The basic idea of the puzzle was this: The player had to spread “hacks” into the center of the puzzle, while security programs (guided by simple, deterministic AI) would try to destroy the hacks. The player could only inject hacks by targeting and converting one of the security programs, at which point the hacks would spread outward constantly. Here's what it looked like originally.

Even after my revisions, chaos was a problem. The turn-based interaction made it a lot more manageable, but in bigger puzzles, it was still impossible to predict how all of the enemies’ AI would react. Usually, all of the security would be pushed outward away from the goal, but that would leave the player with no good targets to hack. Sometimes, a lone security program would get stuck near the goal, providing the perfect target. Other times, a whole group of security programs would end up near the goal, making the puzzle impossible to solve. Because their combined behavior was so chaotic, every turn felt like a roll of the dice.

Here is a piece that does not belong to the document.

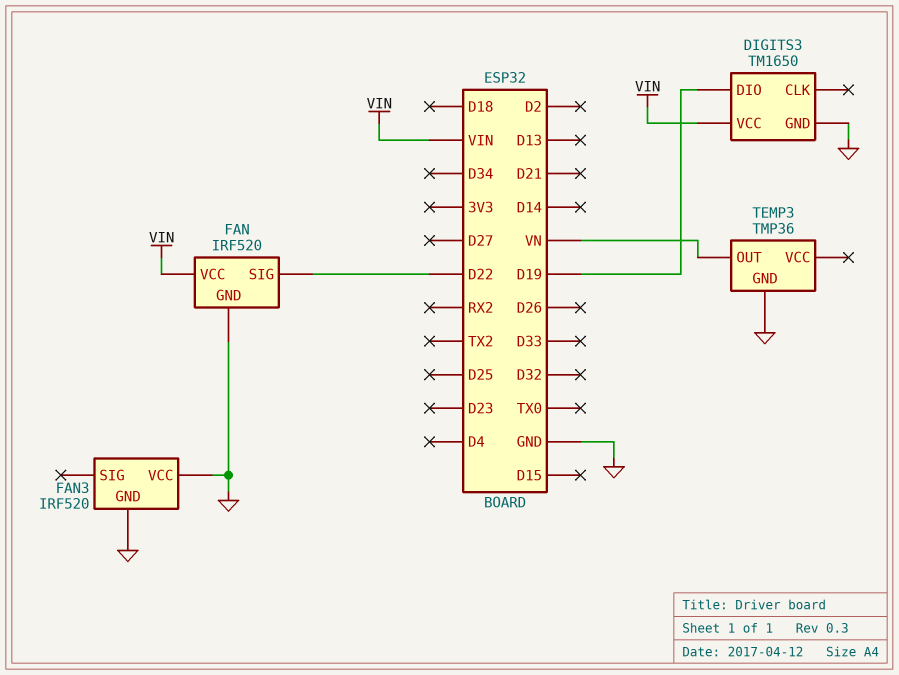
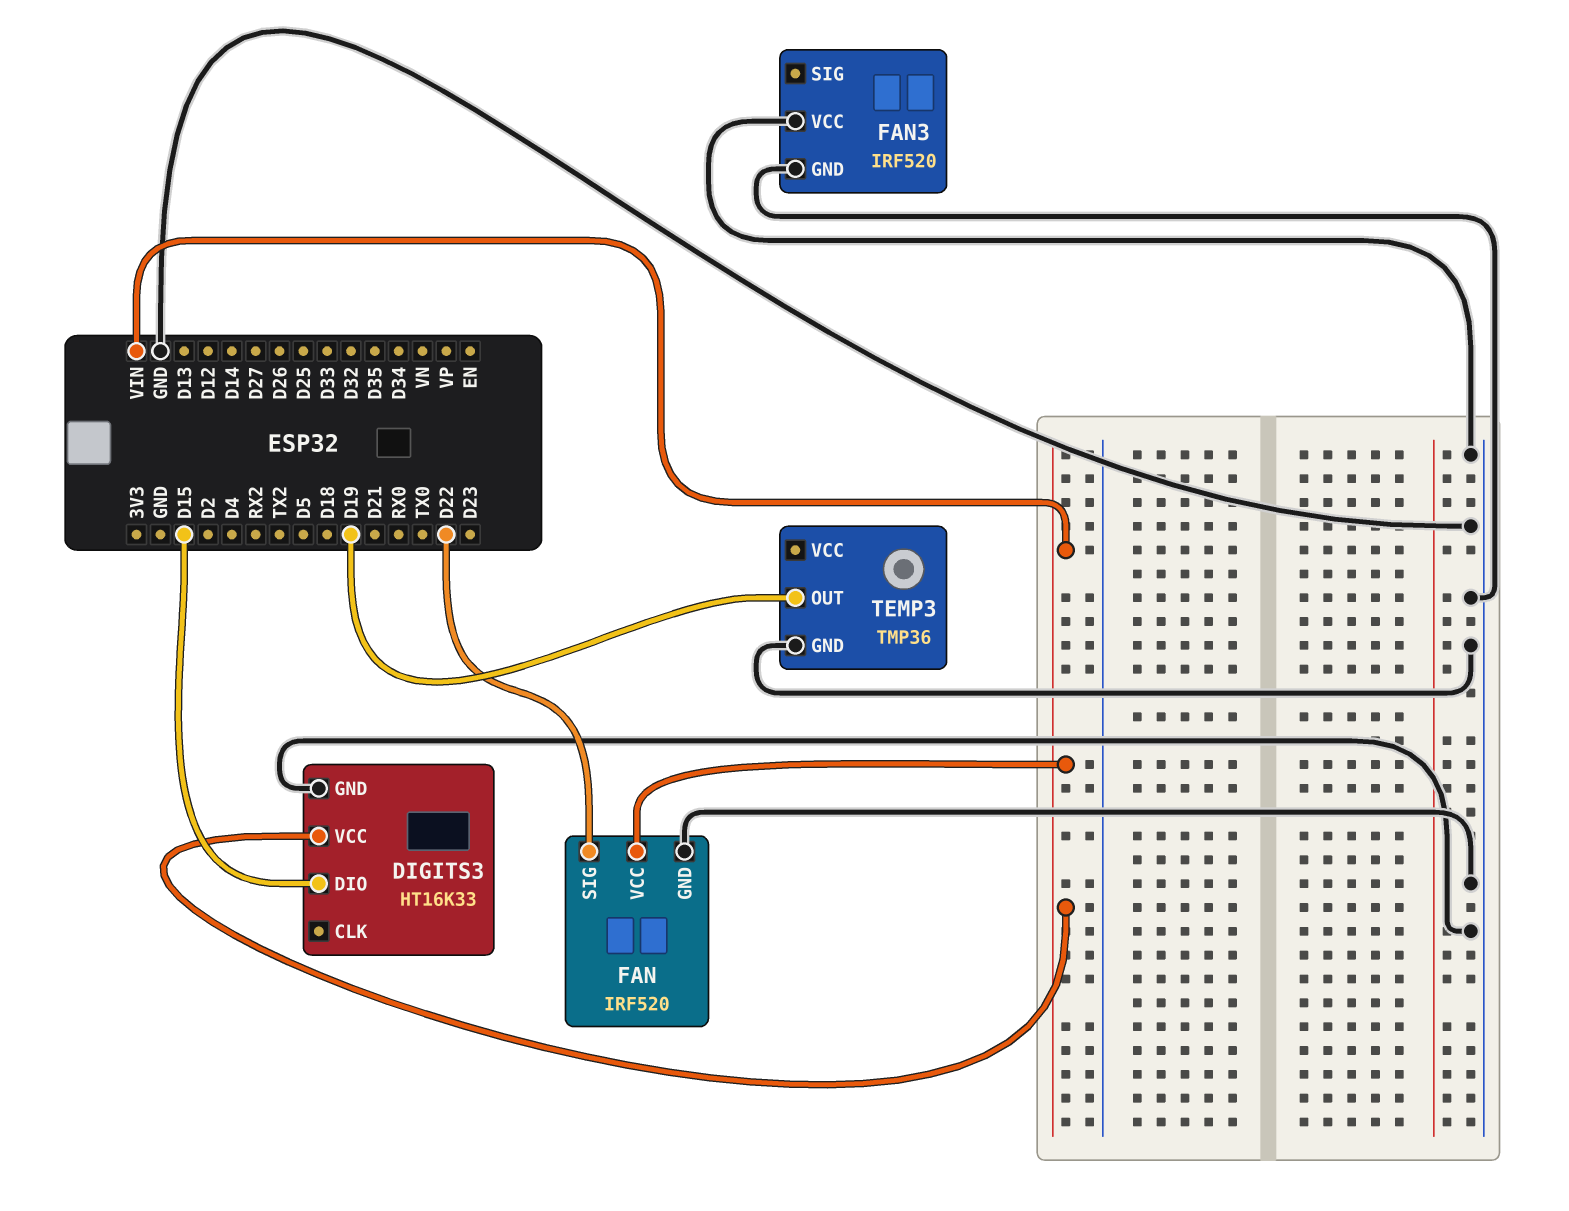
DIGITS3: TM1650 -> HT16K33
DIGITS3 pin DIO: D19 -> D15
TEMP3 pin OUT: VN -> D19

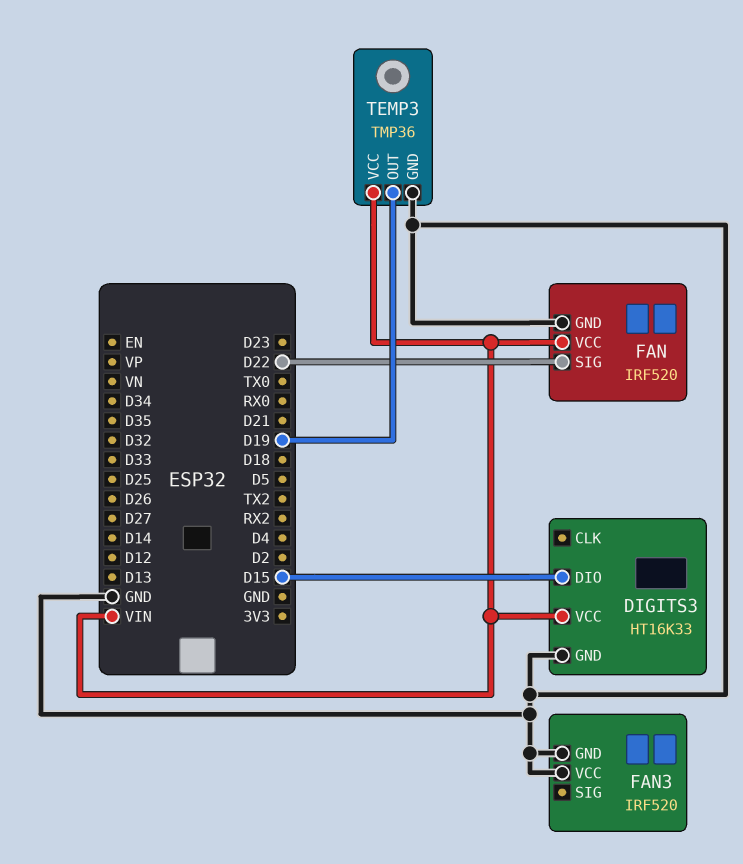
TEMP3 pin VCC: none -> VIN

I needed some way to make the puzzle mechanics more predictable. Sometimes predictability is a bad thing, but in this case, there were so many moving parts involved that complexity would emerge even from very simple elements. The old security program AI was deterministic, but it was still too complex to predict except in rare, trivial situations. If players couldn’t predict the outcome of a choice, they couldn’t form theories about how to make progress, and any feeling of strategy would break down.

I spent a long time on this problem before I finally had a breakthrough. One of the special enemy types I had added was a stationary mine. If your hack spread to it, it would simply blow up, destroying itself and all your hacks within a certain radius.

Very simple. Very predictable!

So… what if there were only mines?

Your hacks are constantly multiplying, so that wouldn’t work if the mines could only affect a small radius. I made one change to accommodate this: Instead of having an instantaneous effect within a radius, the mines would spread a sort of counter-hack outward, 3-4 times faster than the hacks were spreading. When your hacks hit a mine, they’d very quickly be consumed by the security. Here's what it looks like now.

I didn’t realize immediately how well this system would work. It probably doesn’t sound very interesting at first, either! But in testing, I immediately encountered some interesting decisions. Right away, it felt strategic in a way that the previous system never quite did. Best of all, it still fits perfectly into the rest of Darknet’s existing mechanics; the new puzzles work with the old procedural-generation algorithms, and they can produce the wide range of difficulty that the game requires.

It’s pretty crazy to be revising the game’s core mechanic so much, especially when it's this late in development, but I feel very good about this change. However, it brings back another issue. In my last round of revision, I tried to solve the chaos problem and the variety problem. I may have solved the former, but reintroduced the latter: I’ve left myself with a stripped-down, minimalistic system yet again.

It’s not clear how quickly the new mechanic will get old. Hopefully there isn’t a variety problem at all, and if necessary, I’ve got some ideas for how to add some spice to the new puzzle mechanic. But the game’s development schedule is booked, and I’m honestly not sure where I’ll find the time.